Robert Ford is an ignorant censorious dick.
Between offering the title and saying that, I could be on the hook for two felonies in South Carolina, if state senator Robert Ford, a Democrat, has his way.
Ford has offered a bill in the South Carolina General Assembly to make publishing profanity in public — whether in writing or orally — a felony:
(A) It is unlawful for a person in a public forum or place of public accommodation wilfully [sic] and knowingly to publish orally or in writing, exhibit, or otherwise make available material containing words, language, or actions of a profane, vulgar, lewd, lascivious, or indecent nature.
(B) A person who violates the provisions of this section is guilty of a felony and, upon conviction, must be fined not more than five thousand dollars or imprisoned not more than five years, or both.
Sit back for a moment and admire the breathtaking scope of that. I'm pretty sure Ford just proposed to made it illegal to put on any play with profanity in it. Or to sell a book with profanity in it. Or to hold up a sign with profanity in it. Or to have a conversation in a restaurant featuring profanity. Or to show a movie, hand out a flier, write a letter with profanity in it. And that's leaving aside the ludicrously vague and overbroad categories of "vulgar," "lewd," "lascivious," or "indecent." What the hell do those mean?
Ford also wants to punish anyone who lets OUR PRECIOUS CHILDREN encounter "profane, vulgar, lewd, lascivious, or indecent" words:
(A) It is unlawful for a person to disseminate profanity to a minor if he wilfully and knowingly publishes orally or in writing, exhibits, or otherwise makes available material containing words, language, or actions of profane, vulgar, lewd, lascivious, or indecent nature.
(B) A person who violates the provisions of this section is guilty of a felony and, upon conviction, must be fined not more than five thousand dollars or imprisoned not more than five years, or both."
Robert Ford just made it a felony to teach, or give a kid to read, The Adventures of Huckleberry Finn, Catcher in the Rye, most of the works of William Shakespeare, and — fuck it, this list is pointless. Most of the Western canon arguably violates this law. Just don't read, kids. You can still aspire to be a state senator.

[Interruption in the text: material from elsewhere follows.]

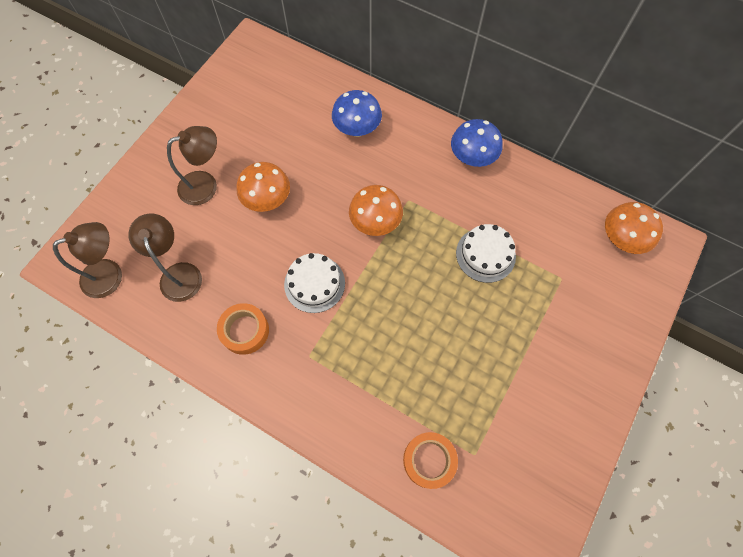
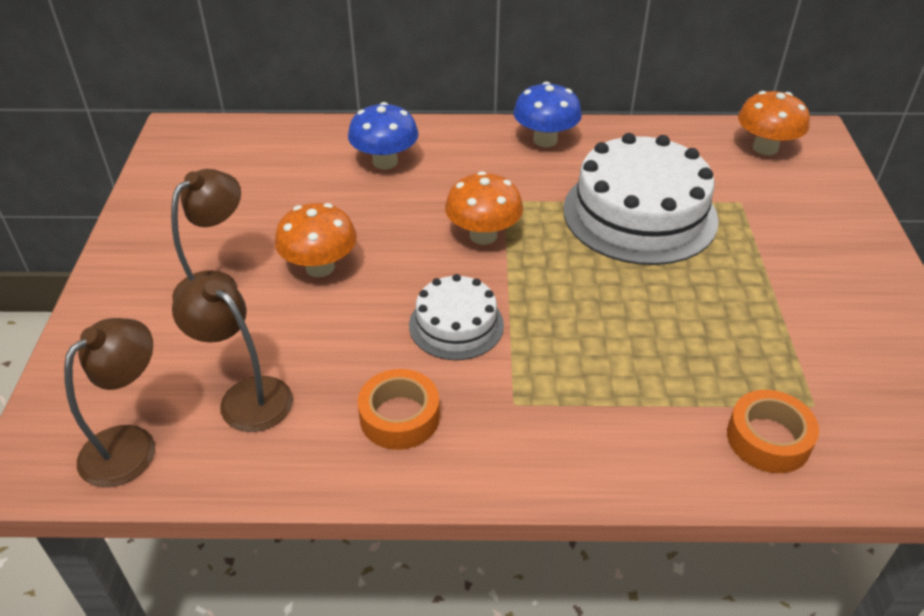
camera: 30 degrees left, 25 degrees down
(485, 254) = (639, 214): white cake -> white cake, size x1.85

Someone needs to acquaint Robert Ford with the First Amendment to the United States Constitution, branding it on his ass if possible. While they are at it, they may want to acquaint him with fifty years of Supreme Court jurisprudence on the topic of obscenity and profanity. How about, say, Cohen v. California, a four-decade-old case overturning a conviction for wearing a jacket that read "Fuck the Draft"?
Surely the State has no right to cleanse public debate to the point where it is grammatically palatable to the most squeamish among us. Yet no readily ascertainable general principle exists for stopping short of that result were we to affirm the judgment below. For, while the particular four-letter word being litigated here is perhaps more distasteful than most others of its genre, it is nevertheless often true that one man's vulgarity is another's lyric. Indeed, we think it is largely because governmental officials cannot make principled distinctions in this area that the Constitution leaves matters of taste and style so largely to the individual.
It is possible — just — that Robert Ford is genuinely ignorant of the import of four decades of First Amendment law. But the far more likely explanation is that Robert Ford simply does not care. Ford, as a South Carolina legislator, swore an oath:
Members of the General Assembly, and all officers, before they enter upon the duties of their respective offices, and all members of the bar, before they enter upon the practice of their profession, shall take and subscribe the following oath: "I do solemnly swear (or affirm) that I am duly qualified, according to the Constitution of this State, to exercise the duties of the office to which I have been elected, (or appointed), and that I will, to the best of my ability, discharge the duties thereof, and preserve, protect, and defend the Constitution of this State and of the United States. So help me God."
So Ford, if not an abject ignoramus, is an oathbreaker. By offering for a vote a law that is patently unconstitutional under the First Amendment to the United States Constitution (not to mention Article 1, Section 2 of the South Carolina Constitution), Ford has defied his oath to preserve, protect and defend those guarantees.
That, frankly, is why I care about this sort of thing. Whenever I express outrage at some picayune law proposed by some obscure local politician, someone always jumps up to say that the law will never pass, or will be struck down if it does, and that I am making something out of nothing. But I maintain that actions like Ford's are the real obscenity and do more violence to civil society than any chorus of profanity-shouters. People like Ford legitimize disregard and even contempt for our constitutional freedoms. They normalize a system in which our leaders focus not on whether something is within the scope of their legitimate power, but whether they can get it enacted or approved. That attitude is far more of a threat to our children than all the dirty words ever uttered.
Edit: Prof. Volokh, who posted at about the same time I did, made the same point about Cohen, but has a somewhat less excitable take on the whole thing.